I can't say I liked performing in public, I was painfully shy, and would even shake with nerves, but I also dreamt of being in a girl band, or being a pop artist like Samantha Mumba.

I didn't even know if I was any good at singing but I knew I enjoyed it and performing was something I always visualised myself doing.


Looking back, since I've been performing music, I've found that I have repeatedly pushed myself out of my comfort zone for all sorts of music related projects.
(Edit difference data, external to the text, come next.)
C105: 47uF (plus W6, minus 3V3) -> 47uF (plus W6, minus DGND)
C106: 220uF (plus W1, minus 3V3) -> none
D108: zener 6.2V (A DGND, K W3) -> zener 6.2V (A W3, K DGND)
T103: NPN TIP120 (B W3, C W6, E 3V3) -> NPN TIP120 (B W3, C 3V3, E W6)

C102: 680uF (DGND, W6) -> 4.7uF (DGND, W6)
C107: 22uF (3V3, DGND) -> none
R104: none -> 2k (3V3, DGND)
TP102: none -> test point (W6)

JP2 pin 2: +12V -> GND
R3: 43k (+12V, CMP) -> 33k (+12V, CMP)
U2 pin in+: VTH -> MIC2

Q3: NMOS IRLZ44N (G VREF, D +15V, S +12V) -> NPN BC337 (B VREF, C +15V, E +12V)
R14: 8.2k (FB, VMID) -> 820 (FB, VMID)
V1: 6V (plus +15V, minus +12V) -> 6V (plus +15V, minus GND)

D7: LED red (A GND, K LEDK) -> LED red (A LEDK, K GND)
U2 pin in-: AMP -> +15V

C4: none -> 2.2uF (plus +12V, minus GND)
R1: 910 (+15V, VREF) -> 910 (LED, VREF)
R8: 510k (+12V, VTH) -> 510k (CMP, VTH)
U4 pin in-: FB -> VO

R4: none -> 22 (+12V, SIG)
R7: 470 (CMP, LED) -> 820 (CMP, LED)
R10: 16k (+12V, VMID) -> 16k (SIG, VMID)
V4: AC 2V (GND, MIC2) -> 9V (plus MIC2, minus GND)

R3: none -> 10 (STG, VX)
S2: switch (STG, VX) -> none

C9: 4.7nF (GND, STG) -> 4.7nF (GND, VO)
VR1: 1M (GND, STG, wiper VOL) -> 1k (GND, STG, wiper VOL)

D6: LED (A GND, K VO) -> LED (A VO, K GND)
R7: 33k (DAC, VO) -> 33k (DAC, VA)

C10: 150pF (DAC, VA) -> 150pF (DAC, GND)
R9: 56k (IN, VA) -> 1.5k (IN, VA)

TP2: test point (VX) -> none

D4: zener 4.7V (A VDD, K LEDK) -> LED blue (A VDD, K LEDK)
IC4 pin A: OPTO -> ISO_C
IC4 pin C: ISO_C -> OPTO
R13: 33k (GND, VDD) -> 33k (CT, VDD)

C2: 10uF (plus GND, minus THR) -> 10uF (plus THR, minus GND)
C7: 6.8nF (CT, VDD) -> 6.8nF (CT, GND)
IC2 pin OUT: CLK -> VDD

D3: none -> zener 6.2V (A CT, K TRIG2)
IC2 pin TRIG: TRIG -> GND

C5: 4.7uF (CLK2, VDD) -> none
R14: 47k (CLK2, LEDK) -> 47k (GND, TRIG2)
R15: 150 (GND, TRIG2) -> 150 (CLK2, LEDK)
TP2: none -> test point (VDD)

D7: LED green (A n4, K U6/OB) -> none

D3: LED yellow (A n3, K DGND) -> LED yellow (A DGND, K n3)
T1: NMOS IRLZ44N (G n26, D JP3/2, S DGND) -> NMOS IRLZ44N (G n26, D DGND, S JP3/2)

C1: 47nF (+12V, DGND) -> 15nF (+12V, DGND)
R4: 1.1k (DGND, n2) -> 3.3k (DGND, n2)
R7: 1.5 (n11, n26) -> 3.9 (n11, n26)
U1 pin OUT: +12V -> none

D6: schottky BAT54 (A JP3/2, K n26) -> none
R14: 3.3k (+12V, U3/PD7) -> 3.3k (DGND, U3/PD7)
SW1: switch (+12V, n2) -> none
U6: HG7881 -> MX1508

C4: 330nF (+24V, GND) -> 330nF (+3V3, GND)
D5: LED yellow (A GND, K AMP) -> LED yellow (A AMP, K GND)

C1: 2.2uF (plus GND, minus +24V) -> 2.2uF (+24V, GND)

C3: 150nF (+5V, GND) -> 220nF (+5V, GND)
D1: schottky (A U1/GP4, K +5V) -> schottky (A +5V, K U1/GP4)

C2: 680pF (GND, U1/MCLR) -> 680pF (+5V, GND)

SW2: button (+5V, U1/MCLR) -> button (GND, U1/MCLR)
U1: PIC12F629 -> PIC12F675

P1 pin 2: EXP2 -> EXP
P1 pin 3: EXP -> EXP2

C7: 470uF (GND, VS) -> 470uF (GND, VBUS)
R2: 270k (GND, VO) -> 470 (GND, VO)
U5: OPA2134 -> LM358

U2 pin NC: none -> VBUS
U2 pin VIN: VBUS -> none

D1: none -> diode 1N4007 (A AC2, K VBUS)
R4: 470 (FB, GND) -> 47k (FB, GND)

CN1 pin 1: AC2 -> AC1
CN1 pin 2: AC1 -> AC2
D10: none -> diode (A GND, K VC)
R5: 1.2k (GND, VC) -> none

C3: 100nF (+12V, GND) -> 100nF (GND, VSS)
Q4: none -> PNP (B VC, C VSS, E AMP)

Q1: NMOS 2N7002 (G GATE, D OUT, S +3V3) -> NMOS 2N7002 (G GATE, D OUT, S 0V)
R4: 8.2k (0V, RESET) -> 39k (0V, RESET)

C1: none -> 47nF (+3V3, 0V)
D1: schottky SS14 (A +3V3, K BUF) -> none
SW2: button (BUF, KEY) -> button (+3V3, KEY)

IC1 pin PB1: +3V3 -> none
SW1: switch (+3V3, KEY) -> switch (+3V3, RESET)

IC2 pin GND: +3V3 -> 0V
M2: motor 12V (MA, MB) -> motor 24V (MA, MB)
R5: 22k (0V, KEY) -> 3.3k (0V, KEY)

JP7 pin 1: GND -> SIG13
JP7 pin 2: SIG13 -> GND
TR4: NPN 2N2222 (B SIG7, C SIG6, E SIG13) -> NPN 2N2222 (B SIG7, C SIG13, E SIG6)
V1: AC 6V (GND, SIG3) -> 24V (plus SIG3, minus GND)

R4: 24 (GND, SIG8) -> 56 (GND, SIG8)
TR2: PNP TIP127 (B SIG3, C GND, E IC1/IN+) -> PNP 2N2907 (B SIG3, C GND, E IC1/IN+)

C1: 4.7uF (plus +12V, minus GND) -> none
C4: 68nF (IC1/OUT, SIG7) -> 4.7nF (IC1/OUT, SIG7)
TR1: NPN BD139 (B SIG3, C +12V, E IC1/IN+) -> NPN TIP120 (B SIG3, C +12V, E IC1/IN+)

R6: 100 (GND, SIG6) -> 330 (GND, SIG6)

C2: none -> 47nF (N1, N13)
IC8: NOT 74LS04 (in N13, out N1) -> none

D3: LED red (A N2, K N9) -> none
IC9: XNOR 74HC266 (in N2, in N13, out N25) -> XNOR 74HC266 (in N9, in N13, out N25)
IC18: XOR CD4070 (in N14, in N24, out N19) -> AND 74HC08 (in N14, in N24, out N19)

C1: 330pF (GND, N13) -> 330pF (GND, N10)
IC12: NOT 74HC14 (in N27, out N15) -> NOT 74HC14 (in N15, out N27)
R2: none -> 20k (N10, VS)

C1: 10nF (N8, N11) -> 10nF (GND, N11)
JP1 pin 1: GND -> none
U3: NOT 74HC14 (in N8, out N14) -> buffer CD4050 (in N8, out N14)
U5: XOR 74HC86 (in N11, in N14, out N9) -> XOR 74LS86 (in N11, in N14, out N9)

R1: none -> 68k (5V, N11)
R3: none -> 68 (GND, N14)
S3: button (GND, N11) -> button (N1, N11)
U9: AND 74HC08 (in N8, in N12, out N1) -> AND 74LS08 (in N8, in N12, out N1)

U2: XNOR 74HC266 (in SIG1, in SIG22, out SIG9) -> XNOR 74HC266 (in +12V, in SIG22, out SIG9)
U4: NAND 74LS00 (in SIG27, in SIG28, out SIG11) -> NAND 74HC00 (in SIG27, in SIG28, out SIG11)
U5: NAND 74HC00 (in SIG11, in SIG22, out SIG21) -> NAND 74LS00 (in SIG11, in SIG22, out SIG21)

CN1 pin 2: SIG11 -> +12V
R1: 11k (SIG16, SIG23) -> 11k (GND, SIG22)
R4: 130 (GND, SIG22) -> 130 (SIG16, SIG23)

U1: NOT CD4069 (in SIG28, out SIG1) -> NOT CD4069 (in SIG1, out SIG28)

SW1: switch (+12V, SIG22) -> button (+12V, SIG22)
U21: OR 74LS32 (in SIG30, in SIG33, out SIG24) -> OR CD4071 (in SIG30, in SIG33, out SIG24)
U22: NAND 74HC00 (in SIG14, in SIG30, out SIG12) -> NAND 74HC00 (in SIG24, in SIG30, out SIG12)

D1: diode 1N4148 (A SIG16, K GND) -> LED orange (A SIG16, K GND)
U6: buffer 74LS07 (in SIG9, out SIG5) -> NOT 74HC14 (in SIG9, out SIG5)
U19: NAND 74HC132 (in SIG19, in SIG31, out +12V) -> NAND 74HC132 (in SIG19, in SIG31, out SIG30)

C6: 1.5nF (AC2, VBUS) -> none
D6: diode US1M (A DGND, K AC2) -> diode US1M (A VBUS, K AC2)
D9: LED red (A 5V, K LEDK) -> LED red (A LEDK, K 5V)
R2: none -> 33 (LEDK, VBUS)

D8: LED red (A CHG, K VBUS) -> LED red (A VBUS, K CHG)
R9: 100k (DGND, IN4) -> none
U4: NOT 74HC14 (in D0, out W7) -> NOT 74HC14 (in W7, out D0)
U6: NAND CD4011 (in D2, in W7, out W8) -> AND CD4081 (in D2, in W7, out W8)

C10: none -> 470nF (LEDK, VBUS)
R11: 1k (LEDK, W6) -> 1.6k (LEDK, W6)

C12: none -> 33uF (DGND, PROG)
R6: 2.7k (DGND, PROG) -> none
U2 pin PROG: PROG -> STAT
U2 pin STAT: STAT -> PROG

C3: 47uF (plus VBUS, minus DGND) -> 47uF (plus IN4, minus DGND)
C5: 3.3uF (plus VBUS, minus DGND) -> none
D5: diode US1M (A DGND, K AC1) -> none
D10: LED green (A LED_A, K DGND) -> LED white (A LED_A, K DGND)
In recent years, I'd perceived myself as being a perfectionist, but I've started to realise that I've always been a participator. I do try out new things that I don't know much about and learnt how to do it. And in most cases I'm happy at the time with the output. I've realised that sometimes a part of doing something new is also learning to ask for help from those around you. Other people will encourage you to do things you never thought you could.



Motto #1


I was thinking about how I can remind myself to continue to be a participator and enjoy the process, as I'll likely need constant reminding! So my reminder is going to be:


Look for the daisies in everything you do. Even if you're not scoring 'rounders', create something you enjoy whilst you're in the field, or just enjoy being in the field.


 

A trip down memory lane

This post took me right back to the 90's, so I thought I'd reminisce a little bit longer. And it honestly made me chuckle at some of the crap and some not so crap that I used to be obsessed over!



- Furby's

- Beanie Babies

- Pogs / Slammers

- Spice Girls Photos

- Mizz Magazine

- TOTP's Magazine

- Football Stickers

- Pokemon Cards

- Trolls

- Trouser Skirts

- Jelly Sandals

- Butterfly Clips

- Roll on Body Glitter

- Scented Gel Pens

- Dream Phone game

- Kerplunk game

- Push Pops

- Sunny D

- Teletext


Who also remembers:

- The Millennium Bug / Y2K/ The Millennium Dome

- When Nickelodeon became Paramount after 7pm

- When Polly could actually fit in your pocket

- When a 10p pick 'n' mix would mean 10 sweets!